Fig. 2: Cervical discography: fluoroscopy control

 

Fig. 3: Cervical discography: fluoroscopy control.

 

Fig. 4: Discography: fluoroscopy control anterior leak.

 

  • For thoracic approach CT guidance is preferable to fluoroscopy, to reduce the incidence of complications.  A standard extra-pedicular posterior-lateral approach is used.

 

For lumbar level A standard extra-pedicular posterior-lateral approach is used.

  • Under fluoroscopic guidance, the patient can be positioned in prone or lateral position. We prefer the prone technique because the patient is a in a more stable position. Proper positioning is the key to an effective discography. A C-arm is used for the guidance. The disk puncture should always be performed controlateral to the patient's more symptomatic side to minimize the chance of a false-positive pain response. A cushion is positioned under the abdomen to straighten the lumbar curve. The feet are rested on a pillow. Under Fluoroscopy, the desired disk levels are marked. A paramedian line 8 to 10 cm lateral and parallel to the midline is drawn depending to the patient corpulence.

Fig. 5: The entry point is usually 8 cm from midline.

 

Fig. 6: The midline of the spine is marked. A paramedian line (8 cm) lateral and parallel to the midline is drawn.

 

Fig. 6a: At the levels the point of crossing the paramedian line with the disk level line is the site of insertion of the needle. See Fig 3b.

 

Fig. 6b: Level of the disk.

  • The site of insertion of the needle is the point of crossing the paramedian line with the level of the disk (lateral fluoroscopy). However, the site of insertion is higher for L5-S1 level.  After the skin is washed and then antiseptic solution is applied three times, a 22-gauge spinal needle is used for local anesthesia. The pathway of the needle is anesthetized and the tip of the needle should touch the articular process.

 

Fig. 7: Discography, disk puncture, fluoroscopy control.

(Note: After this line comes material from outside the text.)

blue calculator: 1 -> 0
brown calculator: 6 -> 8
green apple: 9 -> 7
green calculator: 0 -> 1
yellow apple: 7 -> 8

  • After local anesthesia, a direct or coaxial technique is used to reach the disk. Under lateral fluoroscopy, the needle is positioned in the disk. The needle is positioned close to the articular process avoiding in this way the nerve root and to approach the disc. The needle must remain parallel to and midway between the two end plates on fluoroscopic control.

 

  • The "Scotty dog" technique requires an oblique projection. The C-arm (or the patient) is rotated until the superior articulating process (ear of the "Scotty dog") is centered midway between the anterior and posterior aspects of the vertebral body. The superior en plates of the same vertebral body should superimpose. For L5-S1 level, significant caudal angulation is required for optimal visualization.

 

Fig. 8: Oblique projection. "Scotty dog" technique.

 

Fig. 9: Oblique projection. "Scotty dog" technique. Entry point.

 

Fig. 10: Oblique projection. "Scotty dog" technique. Needle positioning.

 

Fig. 11: Lateral projection.

 

    • 1 to 2 ml of contrast agent are injected for lumbar level; 0.3 to 0.5 for cervical level. The patient is asked to describe the pain reproduction and radiation during injection. Memory pain is positive if injection reproduces his leg or back pain.

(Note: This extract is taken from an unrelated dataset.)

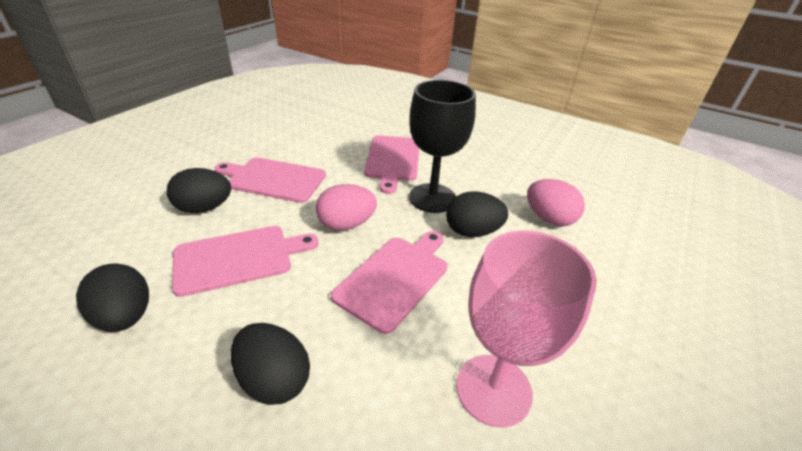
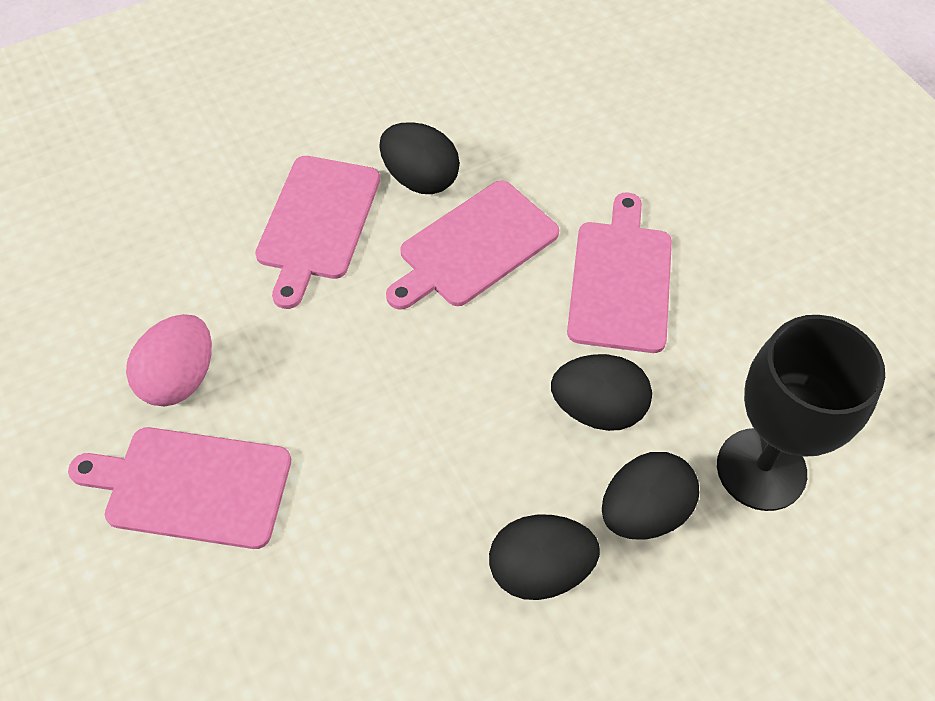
pink egg: 2 -> 1
pink goblet: 1 -> 0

Fig. 12: Discography with provocative test.

 

Fig. 13: Discography, contrast agent is injected, fluoroscopy control.

 

Fig. 14: Standard extra-pedicular posterior-lateral approach.

Fig. 15: The skin's subcutaneous layers, muscles and articular process are infiltrated with  local anesthesia (1% lidocaine) with a 22-gauge spinal needle.

Fig. 16: Coaxial technique. An 18-gauge spinal needle is placed in contact with the articular process.

Fig. 17: The stylet of the 18-gauge needle is then removed and a 22-gauge 17 cm spinal needle is inserted coaxially. The tip of the 22-gauge spinal needle is placed in center of the disk. longitudinal ligament.